1. Modern reasoning models are surprisingly poor at controlling their chain-of-thought (CoT)

  • The paper introduces CoT controllability: whether a model can intentionally shape or suppress parts of its reasoning while still solving the task correctly.
  • Across many frontier reasoning models, success rates were extremely low (roughly 0.1%–15%).
  • Even when explicitly instructed to avoid certain concepts or words, models often leaked them into their reasoning traces anyway.

2. This weakness may actually improve AI safety

  • A major motivation for the work is whether models can hide dangerous intent from human oversight systems.
  • The authors argue that current models are not very capable of covertly manipulating their reasoning traces, which means CoT monitoring remains a useful safety mechanism.
  • If a model cannot reliably conceal its internal reasoning, then humans and automated monitors have a better chance of detecting unsafe behavior.

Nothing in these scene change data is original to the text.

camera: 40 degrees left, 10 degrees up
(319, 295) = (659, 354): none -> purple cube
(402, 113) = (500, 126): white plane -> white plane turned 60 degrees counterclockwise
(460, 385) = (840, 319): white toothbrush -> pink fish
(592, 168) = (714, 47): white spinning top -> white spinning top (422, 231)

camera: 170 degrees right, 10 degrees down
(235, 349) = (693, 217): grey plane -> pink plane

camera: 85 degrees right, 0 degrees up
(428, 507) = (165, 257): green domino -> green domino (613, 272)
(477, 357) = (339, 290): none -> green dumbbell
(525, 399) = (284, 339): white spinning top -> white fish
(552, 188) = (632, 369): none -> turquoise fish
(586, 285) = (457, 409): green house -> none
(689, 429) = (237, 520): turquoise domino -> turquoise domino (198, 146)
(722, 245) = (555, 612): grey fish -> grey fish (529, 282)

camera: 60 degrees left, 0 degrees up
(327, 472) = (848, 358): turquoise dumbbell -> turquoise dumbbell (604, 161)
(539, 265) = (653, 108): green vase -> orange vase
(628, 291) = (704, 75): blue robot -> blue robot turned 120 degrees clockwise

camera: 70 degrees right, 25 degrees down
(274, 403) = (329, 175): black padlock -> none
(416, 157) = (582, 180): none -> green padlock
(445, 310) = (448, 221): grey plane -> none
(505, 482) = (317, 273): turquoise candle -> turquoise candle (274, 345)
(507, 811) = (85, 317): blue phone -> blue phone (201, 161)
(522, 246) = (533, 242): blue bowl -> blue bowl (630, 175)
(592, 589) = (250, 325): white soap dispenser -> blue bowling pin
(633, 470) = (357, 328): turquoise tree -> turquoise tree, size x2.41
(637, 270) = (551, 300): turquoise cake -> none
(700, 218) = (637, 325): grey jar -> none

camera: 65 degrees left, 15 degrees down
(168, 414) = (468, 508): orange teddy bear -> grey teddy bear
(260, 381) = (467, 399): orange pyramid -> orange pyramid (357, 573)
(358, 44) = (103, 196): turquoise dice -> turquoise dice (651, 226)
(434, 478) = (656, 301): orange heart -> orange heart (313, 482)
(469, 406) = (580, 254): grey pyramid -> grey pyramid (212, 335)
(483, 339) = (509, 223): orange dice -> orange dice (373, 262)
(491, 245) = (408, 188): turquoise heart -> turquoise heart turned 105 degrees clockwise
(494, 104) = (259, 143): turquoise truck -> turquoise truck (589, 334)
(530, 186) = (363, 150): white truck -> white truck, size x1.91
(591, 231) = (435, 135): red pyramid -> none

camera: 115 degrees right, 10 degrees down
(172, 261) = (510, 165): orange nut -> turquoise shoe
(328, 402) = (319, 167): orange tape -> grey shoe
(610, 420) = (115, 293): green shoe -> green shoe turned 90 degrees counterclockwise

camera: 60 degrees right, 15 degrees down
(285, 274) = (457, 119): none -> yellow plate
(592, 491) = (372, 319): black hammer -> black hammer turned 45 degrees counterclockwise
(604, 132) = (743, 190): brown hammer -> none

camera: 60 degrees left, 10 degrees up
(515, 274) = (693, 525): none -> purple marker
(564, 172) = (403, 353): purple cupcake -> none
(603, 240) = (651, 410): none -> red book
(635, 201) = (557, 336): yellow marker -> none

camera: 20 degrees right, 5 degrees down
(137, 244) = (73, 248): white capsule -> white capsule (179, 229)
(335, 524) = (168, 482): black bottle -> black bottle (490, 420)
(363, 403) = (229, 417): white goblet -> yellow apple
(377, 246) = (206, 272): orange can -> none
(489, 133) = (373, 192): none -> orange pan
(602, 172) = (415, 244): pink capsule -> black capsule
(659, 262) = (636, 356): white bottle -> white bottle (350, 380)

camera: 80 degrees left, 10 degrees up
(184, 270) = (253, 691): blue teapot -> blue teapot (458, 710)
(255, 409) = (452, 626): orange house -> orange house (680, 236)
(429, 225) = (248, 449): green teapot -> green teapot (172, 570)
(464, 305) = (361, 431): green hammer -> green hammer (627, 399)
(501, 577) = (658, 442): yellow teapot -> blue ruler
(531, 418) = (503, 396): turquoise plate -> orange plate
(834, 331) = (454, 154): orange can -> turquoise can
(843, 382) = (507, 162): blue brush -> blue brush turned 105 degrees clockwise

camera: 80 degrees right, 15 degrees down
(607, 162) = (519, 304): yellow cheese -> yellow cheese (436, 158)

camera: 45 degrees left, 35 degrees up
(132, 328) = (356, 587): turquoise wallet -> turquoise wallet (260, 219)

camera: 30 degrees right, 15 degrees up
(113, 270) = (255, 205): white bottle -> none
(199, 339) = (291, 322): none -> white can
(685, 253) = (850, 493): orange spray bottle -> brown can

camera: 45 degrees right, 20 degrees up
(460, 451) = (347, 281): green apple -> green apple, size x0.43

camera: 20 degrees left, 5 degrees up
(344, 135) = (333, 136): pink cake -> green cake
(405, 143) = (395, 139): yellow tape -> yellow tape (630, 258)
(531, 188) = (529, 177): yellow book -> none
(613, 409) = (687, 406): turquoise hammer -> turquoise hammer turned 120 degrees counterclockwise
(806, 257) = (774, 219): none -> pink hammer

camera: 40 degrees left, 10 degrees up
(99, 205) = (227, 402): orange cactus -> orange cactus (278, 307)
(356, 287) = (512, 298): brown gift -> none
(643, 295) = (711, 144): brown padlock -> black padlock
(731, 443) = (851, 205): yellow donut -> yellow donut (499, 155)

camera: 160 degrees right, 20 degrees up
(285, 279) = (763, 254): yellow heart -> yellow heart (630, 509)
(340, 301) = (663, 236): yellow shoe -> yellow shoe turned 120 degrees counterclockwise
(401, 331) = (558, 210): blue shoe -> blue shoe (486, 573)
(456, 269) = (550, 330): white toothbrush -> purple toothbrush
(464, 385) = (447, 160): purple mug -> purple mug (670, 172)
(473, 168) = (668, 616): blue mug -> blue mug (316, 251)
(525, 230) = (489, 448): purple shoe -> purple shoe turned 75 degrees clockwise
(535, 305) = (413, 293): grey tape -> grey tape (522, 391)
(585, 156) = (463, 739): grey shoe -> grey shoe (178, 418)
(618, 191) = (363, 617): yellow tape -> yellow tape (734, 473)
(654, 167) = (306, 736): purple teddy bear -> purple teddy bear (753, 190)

3. More reasoning and more RL training can reduce controllability further

  • One interesting result is that giving models more room to “think” often worsened their ability to obey CoT constraints.
  • Reinforcement-learning-trained reasoning models also tended to have lower controllability than expected.
  • This suggests that current reasoning behavior is not fully deliberate or strategically editable; instead, reasoning traces emerge in ways that models themselves cannot tightly regulate.

Potential Missing Considerations

  • The paper’s biggest weakness is that its evaluation setup may not reflect true adversarial deception.
  • The models are tested on artificial constraints like “do not use this word” or “avoid mentioning this concept,” but real-world deceptive behavior could involve much more strategic planning.
  • A model that fails simple lexical constraints today might still learn more sophisticated concealment strategies in future generations.
  • The paper demonstrates weak controllability under current benchmark conditions, but it does not prove that future systems will remain transparent.

Conclusion

The paper strongly suggests that chain-of-thought monitoring is currently one of the most promising practical AI safety tools. Since today’s reasoning models struggle to intentionally disguise their reasoning, developers should invest heavily in systems that inspect, analyze, and audit reasoning traces during deployment. At the same time, this advantage may only be temporary. Future AI systems could become better at selectively hiding information, so controllability itself should become a standard capability benchmark alongside accuracy and reasoning performance.